I do wonder if Versed had been in shortage in some way contributed to stock, par issues? On a NeuroICU I'd expect to see that heavily used.
Systems staffing adds to the issue.
I've been in 18 facilities as either staff, contract, travel or PRN and as ground/flight I've transported out of 50+ more in every area of whatever facility (I take them from wherever they call). I assure everyone any ICU patient going anywhere intrafacility for any reason goes with an ACLS RN and a Monitor/Defib and initial resus box. Period. I've untangled plenty of desperate situations.
Can you imagine the horror?
As an integrity test, this is a failure.
"Clean Kills" are very bad things.
God help us.
:angel:
I'm a registered RT®, CNMT, PET technologist, and RN. The PET scans usually run for 3 minutes to cover a small area and then moves down. The reconstruction the images must go through takes at least another 3-5 minutes on most cameras. A quiet environment is critical in order to minimize patient motion (startle). F-18 FDG is a glucose analog that gets trapped inside cells over an hour long period. Panic occurring during scanning would not change the FDG uptake pattern on the images. An "eye to thigh" scan would take 8 "beds" at 3 minutes each = 24 minutes.
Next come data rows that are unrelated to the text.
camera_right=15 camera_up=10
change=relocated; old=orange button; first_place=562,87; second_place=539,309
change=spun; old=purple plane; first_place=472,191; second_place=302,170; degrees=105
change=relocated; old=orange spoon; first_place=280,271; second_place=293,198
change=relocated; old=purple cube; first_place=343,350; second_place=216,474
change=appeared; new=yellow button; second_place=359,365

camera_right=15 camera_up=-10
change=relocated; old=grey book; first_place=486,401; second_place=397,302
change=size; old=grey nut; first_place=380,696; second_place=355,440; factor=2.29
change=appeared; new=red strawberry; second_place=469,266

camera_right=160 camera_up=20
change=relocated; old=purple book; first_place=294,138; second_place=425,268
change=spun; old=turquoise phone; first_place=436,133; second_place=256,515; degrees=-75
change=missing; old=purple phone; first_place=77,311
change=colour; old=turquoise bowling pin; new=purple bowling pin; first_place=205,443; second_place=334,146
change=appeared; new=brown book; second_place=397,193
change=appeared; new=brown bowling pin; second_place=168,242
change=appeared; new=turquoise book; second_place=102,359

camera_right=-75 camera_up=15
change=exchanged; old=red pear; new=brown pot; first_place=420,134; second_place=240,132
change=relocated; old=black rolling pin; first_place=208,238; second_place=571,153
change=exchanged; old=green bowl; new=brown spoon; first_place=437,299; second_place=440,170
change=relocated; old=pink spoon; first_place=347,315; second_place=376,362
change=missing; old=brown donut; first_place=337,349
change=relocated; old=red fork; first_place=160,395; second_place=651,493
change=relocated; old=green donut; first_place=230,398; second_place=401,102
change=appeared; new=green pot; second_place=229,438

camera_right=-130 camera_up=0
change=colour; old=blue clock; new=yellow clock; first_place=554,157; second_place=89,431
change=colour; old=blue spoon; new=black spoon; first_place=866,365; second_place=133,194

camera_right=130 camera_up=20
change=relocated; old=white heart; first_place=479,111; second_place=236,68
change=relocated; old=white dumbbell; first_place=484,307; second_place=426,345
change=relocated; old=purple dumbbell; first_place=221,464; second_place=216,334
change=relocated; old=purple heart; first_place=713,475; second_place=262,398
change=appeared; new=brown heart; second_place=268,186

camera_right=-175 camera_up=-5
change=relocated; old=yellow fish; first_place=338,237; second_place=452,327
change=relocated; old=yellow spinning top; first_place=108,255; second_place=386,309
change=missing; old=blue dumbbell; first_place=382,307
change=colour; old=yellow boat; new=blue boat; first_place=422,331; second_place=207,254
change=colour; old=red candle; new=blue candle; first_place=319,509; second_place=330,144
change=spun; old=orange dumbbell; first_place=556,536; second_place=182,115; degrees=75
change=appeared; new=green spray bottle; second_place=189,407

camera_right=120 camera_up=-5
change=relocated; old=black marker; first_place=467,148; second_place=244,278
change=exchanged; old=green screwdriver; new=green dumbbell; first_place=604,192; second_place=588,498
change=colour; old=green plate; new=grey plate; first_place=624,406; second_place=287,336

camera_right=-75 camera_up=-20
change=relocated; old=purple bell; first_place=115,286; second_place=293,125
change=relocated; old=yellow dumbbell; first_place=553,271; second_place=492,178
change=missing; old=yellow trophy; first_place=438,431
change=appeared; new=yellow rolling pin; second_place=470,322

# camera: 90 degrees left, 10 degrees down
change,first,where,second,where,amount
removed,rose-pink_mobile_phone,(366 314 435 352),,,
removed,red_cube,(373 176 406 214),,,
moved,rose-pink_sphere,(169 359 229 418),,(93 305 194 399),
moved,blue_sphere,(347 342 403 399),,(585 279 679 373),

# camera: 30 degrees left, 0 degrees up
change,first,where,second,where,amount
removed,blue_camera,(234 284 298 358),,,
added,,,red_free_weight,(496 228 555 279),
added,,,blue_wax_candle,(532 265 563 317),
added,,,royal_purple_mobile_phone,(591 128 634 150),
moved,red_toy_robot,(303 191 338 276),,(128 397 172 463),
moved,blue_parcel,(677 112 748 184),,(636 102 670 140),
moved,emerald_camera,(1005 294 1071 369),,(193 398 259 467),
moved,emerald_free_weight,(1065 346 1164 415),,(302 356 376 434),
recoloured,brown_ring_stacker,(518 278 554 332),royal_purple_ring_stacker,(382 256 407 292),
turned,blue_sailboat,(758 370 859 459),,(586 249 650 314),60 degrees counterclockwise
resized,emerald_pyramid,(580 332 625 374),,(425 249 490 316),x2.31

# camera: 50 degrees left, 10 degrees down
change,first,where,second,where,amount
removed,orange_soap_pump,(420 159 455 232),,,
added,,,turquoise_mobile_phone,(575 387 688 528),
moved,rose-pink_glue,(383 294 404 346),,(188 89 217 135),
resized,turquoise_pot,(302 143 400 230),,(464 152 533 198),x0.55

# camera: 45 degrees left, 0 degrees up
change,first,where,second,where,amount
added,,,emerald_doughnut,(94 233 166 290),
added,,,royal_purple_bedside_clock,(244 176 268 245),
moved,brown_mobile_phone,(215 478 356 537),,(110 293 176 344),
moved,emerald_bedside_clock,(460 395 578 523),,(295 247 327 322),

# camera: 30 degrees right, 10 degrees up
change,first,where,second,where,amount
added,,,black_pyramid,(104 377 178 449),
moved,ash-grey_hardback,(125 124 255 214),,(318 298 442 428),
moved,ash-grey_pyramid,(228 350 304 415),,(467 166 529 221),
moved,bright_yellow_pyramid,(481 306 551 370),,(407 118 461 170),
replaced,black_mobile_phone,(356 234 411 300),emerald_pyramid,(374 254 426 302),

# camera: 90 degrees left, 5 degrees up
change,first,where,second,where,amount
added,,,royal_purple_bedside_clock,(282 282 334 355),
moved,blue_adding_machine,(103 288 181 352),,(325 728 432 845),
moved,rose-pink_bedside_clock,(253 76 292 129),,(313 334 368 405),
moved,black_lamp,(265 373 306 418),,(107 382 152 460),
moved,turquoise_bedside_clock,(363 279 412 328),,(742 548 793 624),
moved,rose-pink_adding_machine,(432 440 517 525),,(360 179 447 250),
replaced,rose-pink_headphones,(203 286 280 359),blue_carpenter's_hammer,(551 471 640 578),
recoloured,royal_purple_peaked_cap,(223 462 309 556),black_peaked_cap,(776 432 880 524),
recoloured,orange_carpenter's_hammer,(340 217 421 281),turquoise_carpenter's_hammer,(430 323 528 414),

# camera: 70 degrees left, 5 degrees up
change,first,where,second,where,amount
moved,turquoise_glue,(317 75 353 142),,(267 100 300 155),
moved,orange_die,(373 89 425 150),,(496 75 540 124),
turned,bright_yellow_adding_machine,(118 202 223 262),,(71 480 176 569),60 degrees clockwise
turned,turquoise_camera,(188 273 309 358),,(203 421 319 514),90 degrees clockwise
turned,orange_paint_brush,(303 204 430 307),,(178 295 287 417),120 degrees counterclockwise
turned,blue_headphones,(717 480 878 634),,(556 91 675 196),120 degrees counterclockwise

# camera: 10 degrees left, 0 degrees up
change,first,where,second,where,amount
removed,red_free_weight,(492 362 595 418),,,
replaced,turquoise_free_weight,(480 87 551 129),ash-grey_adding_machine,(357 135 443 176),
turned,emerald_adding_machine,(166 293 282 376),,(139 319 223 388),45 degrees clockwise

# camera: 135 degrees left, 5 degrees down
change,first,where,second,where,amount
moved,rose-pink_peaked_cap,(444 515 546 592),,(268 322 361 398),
It was most likely the PET technologist that called the rapid response at the end of the scan when they attempted to move the patient from the scanner.
Except that patient apparently spent all those 30 min in "hold room" monitored by tech sitting somewhere else and camera waiting for tracer distribution. She was not under scanner at that time.
And, depending on what and how they are scanning the brain for, effects of strong emotions such as panic can be seen. This is one reason why fPET is such a fascinating thing for mental disease studies.
I don't believe she actually made it to the scanner. She was dosed for the scan, medicated by the float nurse and then placed in the pre-scan holding area where she remained for approximately an hour from what I remember when I read the report. There was a camera on her but it wasn't sensitive enough to monitor respiration.
vec was removed from Pyxis at 1459, code was called at 1529. During this 30 minute period is when the vec was administered.
S Hall, ADN, BSN, RN
11 Posts
It said that she never documented it anywhere.